Se acercó a la repisa, miró por última vez abajo y cerró los ojos.

—¡Espera! —gritó alguien. Abrió los ojos y se giró hacia la voz.

—Espera —dijo de nuevo—. Tío, no has de hacerlo si no quieres.

Era otro como él. Con la misma cara de miedo y ansiedad que él. Con la misma pesadumbre que él. Compartiendo su misma repisa.

—¿Por qué no? —le preguntó.

—¿Y por qué sí? —dijo el nuevo—. Es decir, ¿por qué darle una alegría a los desalmados de enfrente? A los que te han animado a hacerlo hace un momento.

—Quizás tengan razón —contestó—. Siempre he sido un cobarde. No he hecho nada grande en mi vida y he llegado a la conclusión de que este sería un buen comienzo.

—¿Comienzo? —dijo el otro, mirando hacia abajo y volviéndole a mirar— Creo que te confundes, amigo.

—Oye, y tú ¿por qué estás aquí? —preguntó extrañado el primero.

Se tomó unos segundos para contestarle. Cada vez había más ojos pendientes de ellos.

—Iba a hacer lo mismo que tú —contestó, finalmente—, pero no tengo agallas. Te he visto ahí, aterrorizado, y he creído que sería buena idea pararte.

—Ajá. ¡Y tú, que ibas a tirarte, como yo, crees que no debo hacerlo! —gritó, nervioso—. Tú has venido aquí por lo mismo que yo y no te irás sin probarlo, ¿verdad?

Le había pillado.

—Mira, tío… Es verdad. Pero espera, porque a mi no hace falta pararme. Es más, yo estoy más loco que tú y lo voy a hacer sí o sí.

—Pues hagámoslo juntos.

Se miraron, sonrieron y miraron de nuevo hacia abajo, lentamente.

—¿Estás listo? —preguntó el que antes se sentía cobarde.

—Estoy listo. Hagámoslo a la de tres.

—Genial, ¡a la de tres!

—Uno.

—Uno.

—Dos… —dijeron a la vez— ¡¡Tres!!

Y dejaron caer sus cuerpos, inmóviles, a merced de la gravedad y el poco viento de aquella mañana. Una caída desde un décimo piso era de todo menos lenta. Vieron cómo el pavimento quedaba cada vez más cerca y todo lo que habían visto desde las alturas les quedaba atrás. El ruido del descenso se solapaba con el de los cláxones y se volvía ensordecedor. Los ojos les lagrimaban. Quedaba poco para llegar al suelo. Ambos coincidieron en mirarse antes del final, dedicándose una sonrisa sincera.

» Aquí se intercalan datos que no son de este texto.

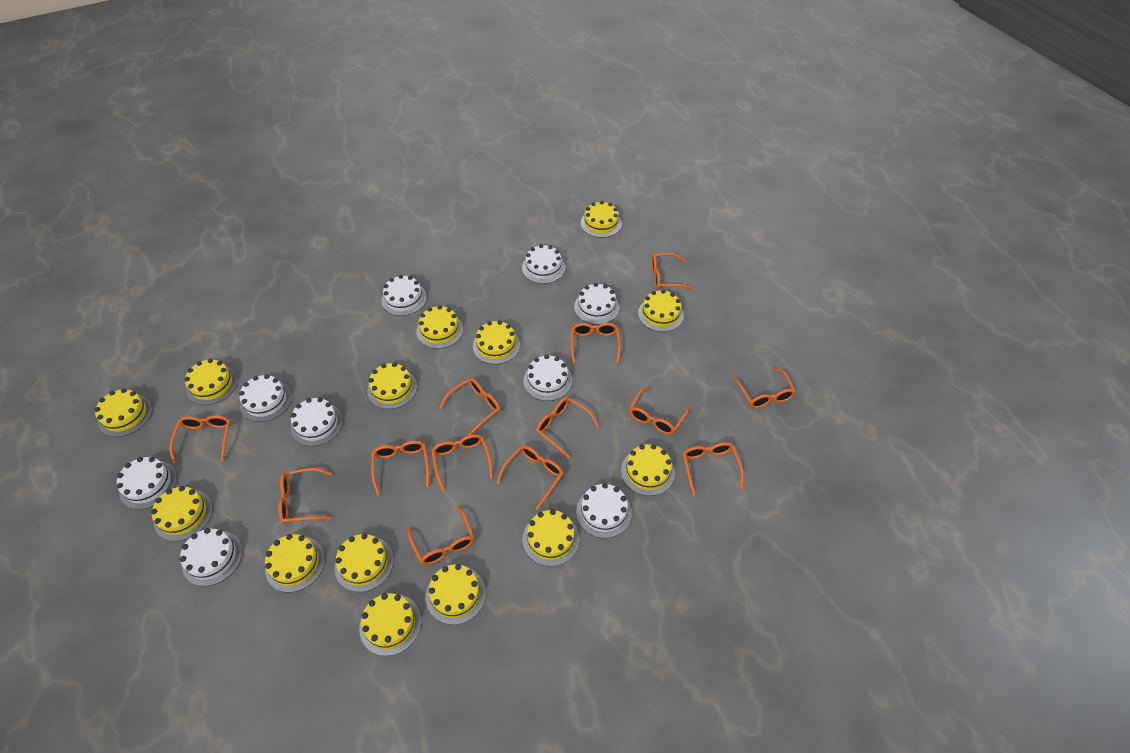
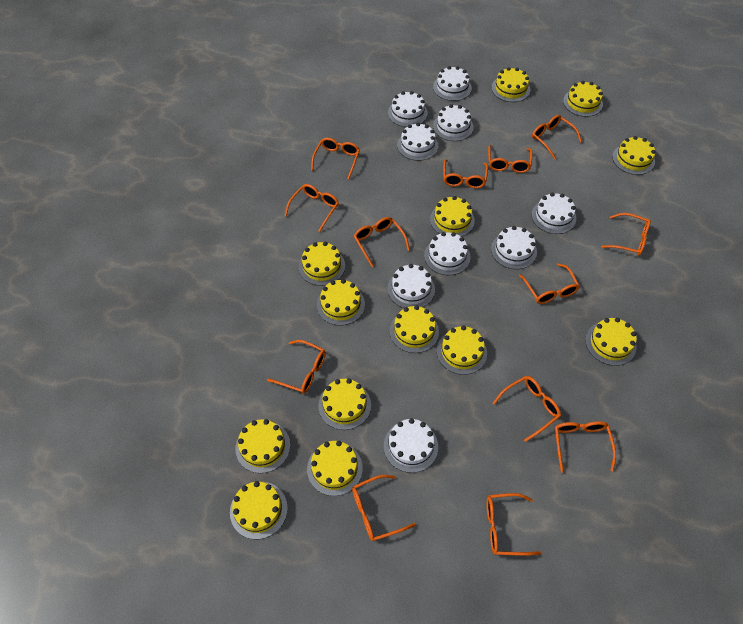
yellow cake: 14 -> 13

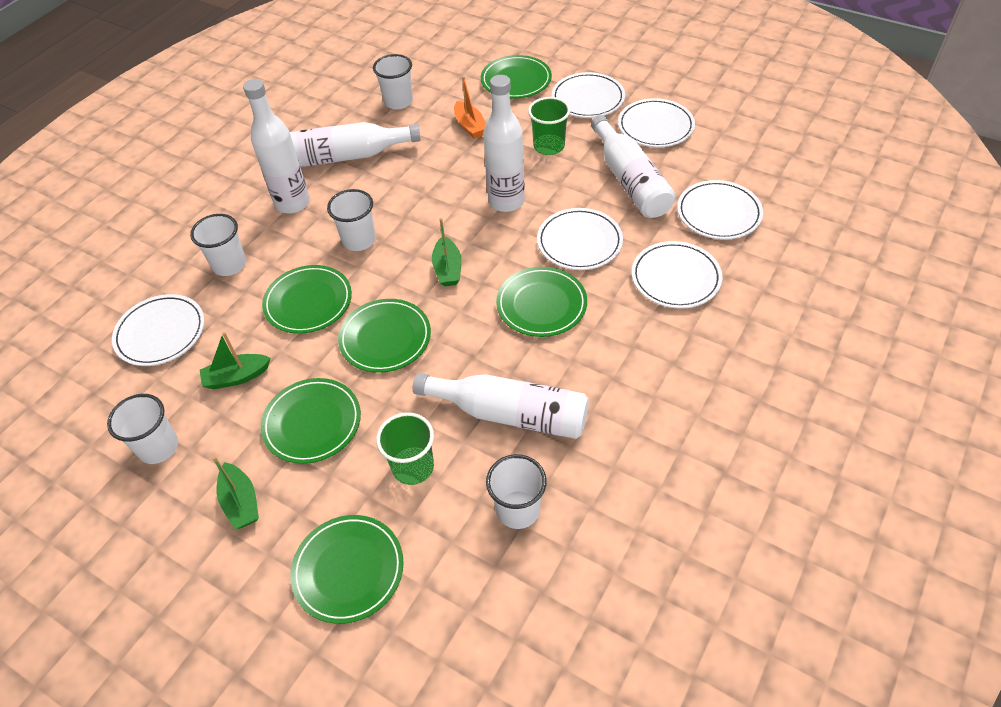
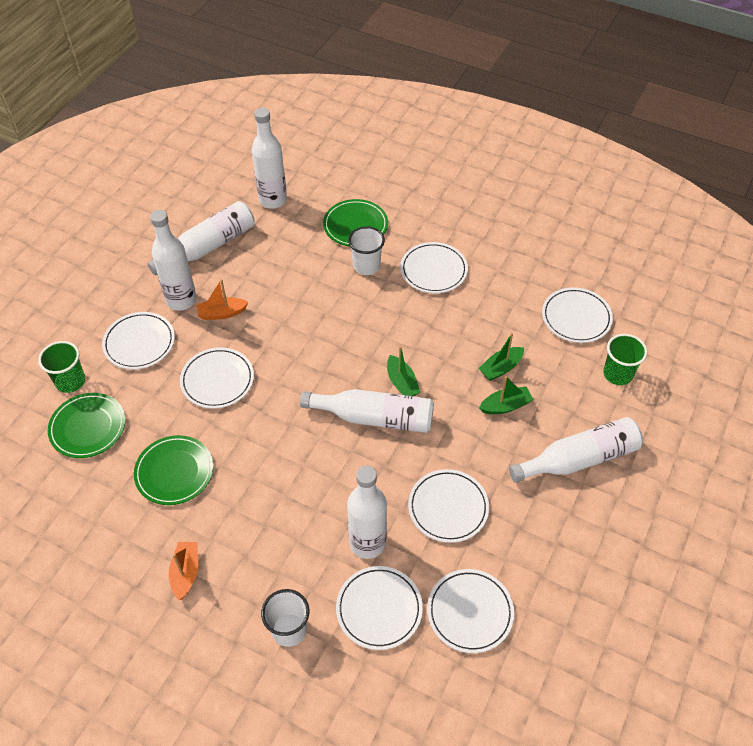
green plate: 6 -> 3
orange boat: 1 -> 2
white bottle: 5 -> 6
white cup: 5 -> 2
white plate: 6 -> 7

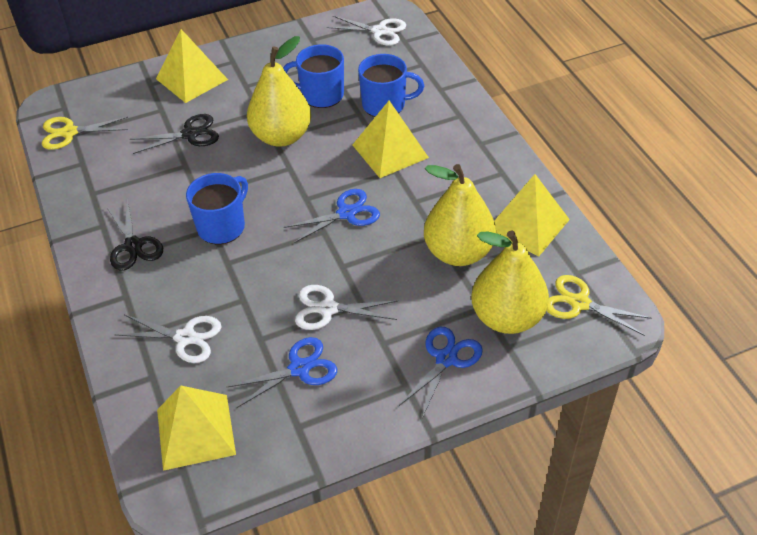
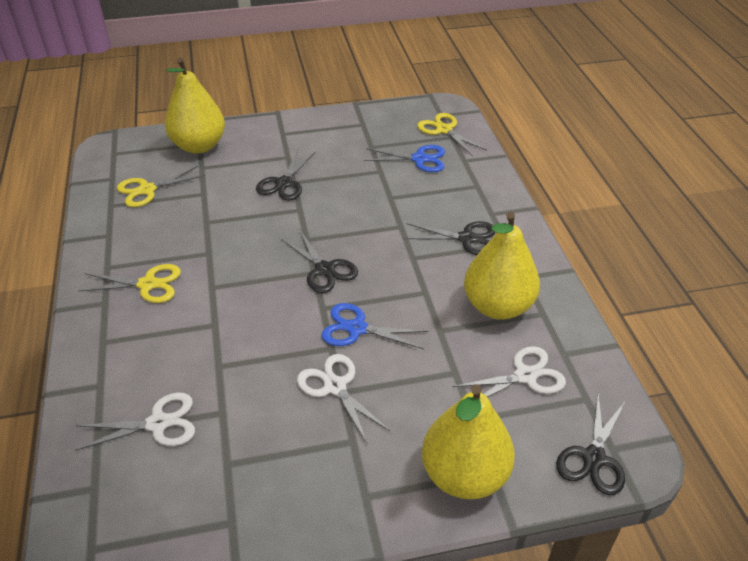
black scissors: 2 -> 4
blue mug: 3 -> 0
blue scissors: 3 -> 2
yellow pyramid: 4 -> 0
yellow scissors: 2 -> 3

Quedaban sólo un par de metros cuando ambos lo consiguieron; desplegaron sus alas grises y levantaron el pecho, como habiéndose puesto de acuerdo en ese preciso y precioso momento. Cortaron con aquél gesto el increíble descenso y levantaron al fin el vuelo por encima de los coches, de los árboles y las terrazas. Aletearon con fuerza, alegres, contentos. Sabiendo que al fin habían conseguido aquello que sólo veían hacer a los mejores palomos.